IL SACCOTTINO

Tempo di lettura: 2 minuti

IL SACCOTTINO

un racconto di Paolo Rocchigiani


 

Non c’era la solita calca al bar così riuscii a scegliere con calma. Ero arrivato in un orario in cui erano ancora ampie le golose possibilità  adagiate sul vassoio e nascoste dal coperchio di vetro: nessuno mi avrebbe impedito di portarmi via il mio saccottino al cioccolato.

Con la gioia negli occhi me lo feci incartare, presi un paio di tovagliolini e pagai senza necessità di avere il resto. No, lo scontrino era un optional, ma ero veramente di buon umore quindi, anche se al pensiero storsi un po’ il naso, alla fine ci passai sopra con la velocità del fulmine. Sole, temperatura fresca e colazione appagante: tutto andava per il meglio. Mi concessi il tragitto più lungo per tornare a casa proprio per assaporare a pieno quella bella giornata: mi piaceva andare in giro di mattina presto, avevo la sensazione di avere più tempo del normale a disposizione e tutto aveva la rassicurante aria di normalità avvolta in una patina che sapeva di “nuovo”, non usato. In prossimità del cancello del giardino ebbi la solita esitazione su quale chiave scegliere tra le due praticamente uguali. Focalizzandomi su quale non scegliere, automaticamente trovai quella giusta; un movimento rapido e fui dentro.

Un’occhiata automatica alla cassetta delle lettere come scusa per prendere le altre chiavi e poi entrai chiudendomi alle spalle il portoncino. Fischiettando un motivo familiare scesi le scale di ferro che portavano allo scantinato; l’odore del fagottino cercò di corrompermi mentre invadeva il piccolo locale. Canticchiando per avere maggiori speranze di distrarmi, azionai il portachiavi che avevo ancora in mano. Dal solito punto sul pavimento si manifestò l’apertura circolare allargandosi senza sforzo.  Nel passaggio leggermente obliquo che si creò si formarono le solite scale e allora cominciai a ridiscendere. Man mano che scendevo, il tunnel alle mie spalle si chiudeva  non lasciando alcuna traccia visibile dell’avvenuta apertura. Dal basso intanto una fredda luce illuminava di riflesso i miei passi. Arrivai velocemente alla fine della discesa, al laboratorio e, mentre le apparecchiature si accendevano avendo percepito la mia presenza, mi accomodai sulla poltrona ergonomica per gustarmi finalmente il mio tanto agognato saccottino. Buonissimo.

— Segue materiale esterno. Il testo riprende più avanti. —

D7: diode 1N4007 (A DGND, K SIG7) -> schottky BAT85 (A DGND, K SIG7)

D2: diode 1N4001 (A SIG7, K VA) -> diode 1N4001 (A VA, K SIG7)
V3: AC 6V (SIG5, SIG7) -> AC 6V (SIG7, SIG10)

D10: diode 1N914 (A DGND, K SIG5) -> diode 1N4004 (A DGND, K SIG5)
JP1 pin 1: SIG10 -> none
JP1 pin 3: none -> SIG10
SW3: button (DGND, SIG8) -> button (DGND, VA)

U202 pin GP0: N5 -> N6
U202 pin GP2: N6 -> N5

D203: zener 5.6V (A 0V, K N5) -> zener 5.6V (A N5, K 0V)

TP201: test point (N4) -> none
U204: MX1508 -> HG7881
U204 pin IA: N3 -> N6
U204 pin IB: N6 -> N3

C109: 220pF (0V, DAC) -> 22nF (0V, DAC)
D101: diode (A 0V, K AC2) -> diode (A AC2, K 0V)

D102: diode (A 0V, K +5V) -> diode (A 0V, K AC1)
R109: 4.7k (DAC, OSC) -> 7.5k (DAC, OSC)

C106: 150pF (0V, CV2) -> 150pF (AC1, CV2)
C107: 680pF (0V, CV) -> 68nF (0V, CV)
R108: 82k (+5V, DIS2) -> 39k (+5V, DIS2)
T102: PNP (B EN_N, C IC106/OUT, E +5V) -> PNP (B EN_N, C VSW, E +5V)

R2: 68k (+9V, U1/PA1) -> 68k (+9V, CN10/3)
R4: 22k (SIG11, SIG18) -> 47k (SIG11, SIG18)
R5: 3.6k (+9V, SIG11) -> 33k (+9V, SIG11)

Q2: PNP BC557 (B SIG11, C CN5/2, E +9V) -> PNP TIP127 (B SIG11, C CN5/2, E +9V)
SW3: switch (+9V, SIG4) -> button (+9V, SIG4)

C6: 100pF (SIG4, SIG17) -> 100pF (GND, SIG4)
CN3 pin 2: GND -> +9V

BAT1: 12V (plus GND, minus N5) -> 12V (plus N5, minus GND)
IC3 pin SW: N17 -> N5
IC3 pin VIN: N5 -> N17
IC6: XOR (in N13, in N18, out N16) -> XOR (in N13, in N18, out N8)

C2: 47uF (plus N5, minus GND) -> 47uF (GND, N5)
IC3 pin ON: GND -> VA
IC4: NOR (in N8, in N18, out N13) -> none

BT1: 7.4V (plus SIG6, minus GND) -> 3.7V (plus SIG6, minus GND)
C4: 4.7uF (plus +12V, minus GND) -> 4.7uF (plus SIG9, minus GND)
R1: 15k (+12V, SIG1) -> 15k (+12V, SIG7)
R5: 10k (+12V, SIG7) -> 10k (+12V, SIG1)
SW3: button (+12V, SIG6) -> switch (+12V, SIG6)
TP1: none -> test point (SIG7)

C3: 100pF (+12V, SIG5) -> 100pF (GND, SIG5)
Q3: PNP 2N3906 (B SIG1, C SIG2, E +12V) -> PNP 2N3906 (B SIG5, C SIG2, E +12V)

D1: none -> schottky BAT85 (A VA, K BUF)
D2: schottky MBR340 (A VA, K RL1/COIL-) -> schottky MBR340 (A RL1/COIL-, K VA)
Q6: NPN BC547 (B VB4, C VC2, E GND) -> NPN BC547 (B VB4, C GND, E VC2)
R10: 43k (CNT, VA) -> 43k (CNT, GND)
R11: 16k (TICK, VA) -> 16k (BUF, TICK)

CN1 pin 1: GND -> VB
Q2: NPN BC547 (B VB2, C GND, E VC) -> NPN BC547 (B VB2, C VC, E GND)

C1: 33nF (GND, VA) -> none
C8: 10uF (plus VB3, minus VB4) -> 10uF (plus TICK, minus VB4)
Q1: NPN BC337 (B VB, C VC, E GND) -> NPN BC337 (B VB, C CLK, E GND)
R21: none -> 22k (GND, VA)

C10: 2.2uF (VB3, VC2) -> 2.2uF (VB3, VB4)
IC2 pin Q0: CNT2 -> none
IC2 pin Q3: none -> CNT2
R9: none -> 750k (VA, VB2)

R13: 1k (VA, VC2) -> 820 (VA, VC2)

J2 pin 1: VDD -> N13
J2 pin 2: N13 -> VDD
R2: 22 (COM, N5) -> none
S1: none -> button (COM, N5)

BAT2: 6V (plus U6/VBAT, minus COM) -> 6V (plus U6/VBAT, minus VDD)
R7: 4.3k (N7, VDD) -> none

Sullo schermo centrale cominciarono ad aprirsi diverse finestre mentre sui due laterali prendevano forma le solite mappe. Avevo ancora il gusto del cioccolato quando dei segnali cominciarono a lampeggiare su una finestra radar appena aperta. Mentre mi alzavo per verificare i messaggi del Comando, squillò il cellulare. Era Gus che mi diceva che tutto il gruppo si sarebbe visto quella sera al Poco per una cover band degli AC/DC . Senza esitazione confermai la mia presenza mentre contemporaneamente leggevo i messaggi che stavano invadevano tutti gli schermi. Uhmm, forse avrei fatto tardi all’appuntamento.

Raccolsi le idee per un istante e quindi iniziai la sequenza di apertura del gate. Mentre l’energia veniva accumulata e il passaggio dimensionale cominciava ad attivarsi, scelsi dall’armadio della “sicurezza” un fucile al plasma e presi il mio fidato zainetto tattico. Col fucile in spalla, illuminato dalla crescente energia proveniente dal varco, attesi che il gate fosse totalmente operativo. Lossy mi avvertì che tutto era pronto per le coordinate appena codificate. Controllai l’ora e, pensando che forse ci sarebbe stata bene anche una bomba alla crema, varcai il passaggio freddamente splendente come una stella in miniatura.